Rivaroxaban is considered safe when INR values lie between 1.2 and 2.5, nonetheless with a 7% major bleeding risk when the value exceeds 2.5. Intracranial bleeding can occur in certain patients especially when INR values lie above 3; however, limited cases have been reported when plasma levels, INR and prothrombin time are normal [6]. Ideally, NOAC plasma concentration levels can be identified utilizing high-performance liquid chromatography-tandem mass spectroscopy, but such testing is limited to reference laboratories and is unfeasible for routine clinical use. When NOAC concentration levels exceed ideal values, there is an increased risk of bleeding particularly from either an intracranial or gastrointestinal source [6, 7]. Nonetheless, in some instances, muscular hematomas have been reported in patients under anticoagulant treatment. Çinar et al. described four cases of spontaneous muscular hematomas. However, they were attributed to warfarin and affected the psoas, quadriceps, pectoral and rectus abdominis muscles [8]. To the best of our knowledge, no report has described a non-traumatic rupture and hematoma localized in the sartorius muscle such as this case.
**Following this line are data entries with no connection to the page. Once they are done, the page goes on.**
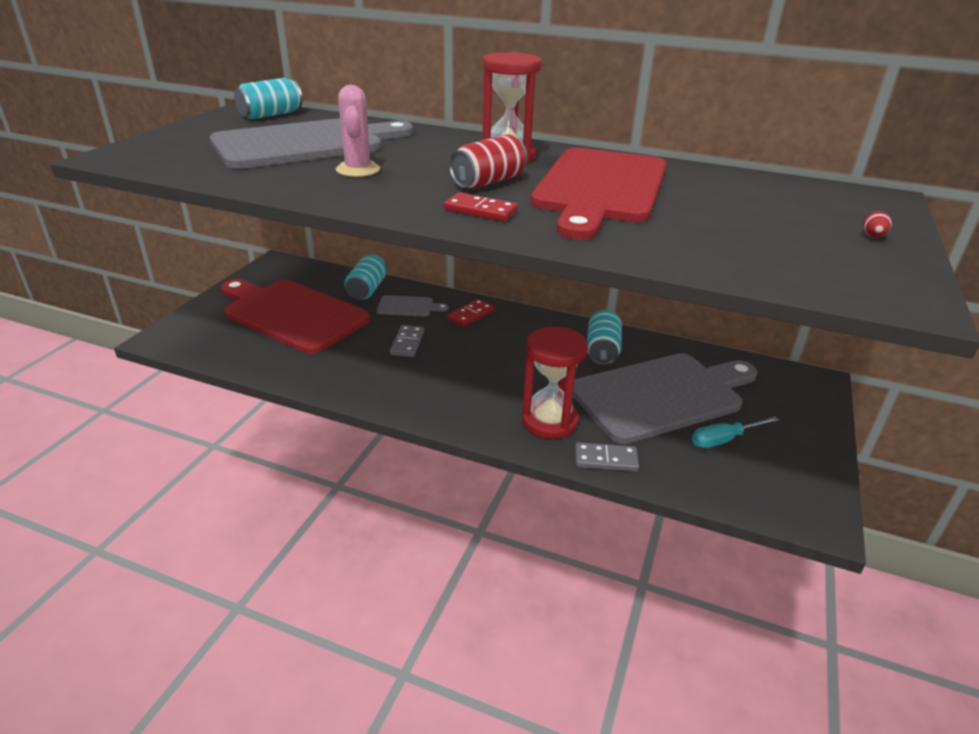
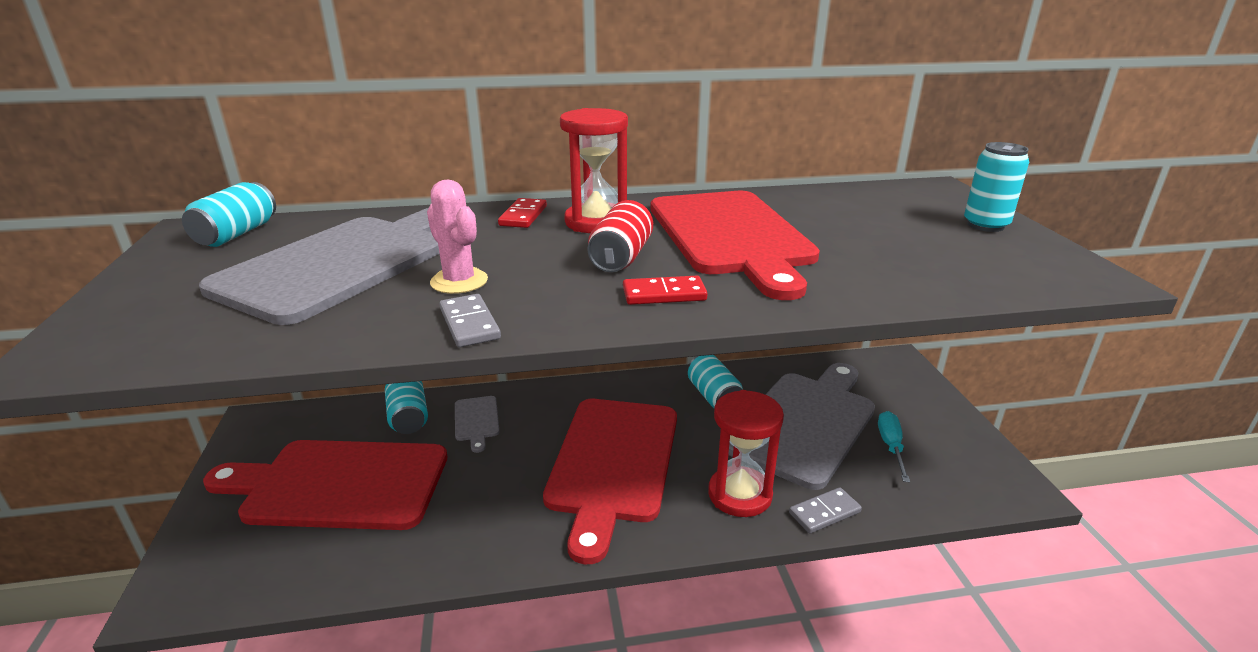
camera: 30 degrees left, 5 degrees down
(407, 343) = (516, 466): grey domino -> grey domino (469, 324)
(408, 306) = (476, 420): grey cutting board -> grey cutting board turned 105 degrees clockwise
(471, 315) = (554, 405): red domino -> red domino (523, 216)
(475, 366) = (613, 463): none -> red cutting board
(724, 440) = (891, 446): turquoise screwdriver -> turquoise screwdriver turned 150 degrees clockwise
(873, 236) = (985, 225): red egg -> turquoise can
Thigh hematomas initially present with localized edema, pain and ecchymosis along the affected region. In these cases, radiological imaging using ultrasonography, computed tomography or magnetic resonance imaging is necessary to establish an accurate diagnosis especially in patients taking oral anticoagulant medications. Radiological modalities vary in affordability and image clarity. Although ultrasonography is the most economical, interpretation is user dependent. Small hematomas are treated in a conservative fashion [4, 9]. Conservative treatment consists of rest, ice application, local compression and limb elevation. Nevertheless, large volume of hemorrhages may require surgical drainage and hemoglobin testing to justify the need for blood transfusion. Following initial management, the patient must undergo rehabilitation to optimize range of motion and progressively diminish pain [9].
CONCLUSION
Spontaneous muscular hematomas in the thigh region are infrequent and are attributed in the majority of cases to oral anticoagulant therapy. This diagnosis must be considered in patients who manifest pain, ecchymosis and edema in the thigh region. Although rivaroxaban treatment is considered safer, treating physicians ought to consider the possibility. In this particular case, the patient was lying in bed and spontaneously developed a rupture and hematoma of the sartorius muscle secondary to rivaroxaban use, which is rather rare since most cases are chiefly linked to warfarin. Clinicians are advised to acknowledge this unusual bleeding site in patients under anticoagulation treatment regardless of drug safety and less variability of response to prevent negative effects in the patient’s quality of life.
CONFLICT OF INTEREST STATEMENT
None declared.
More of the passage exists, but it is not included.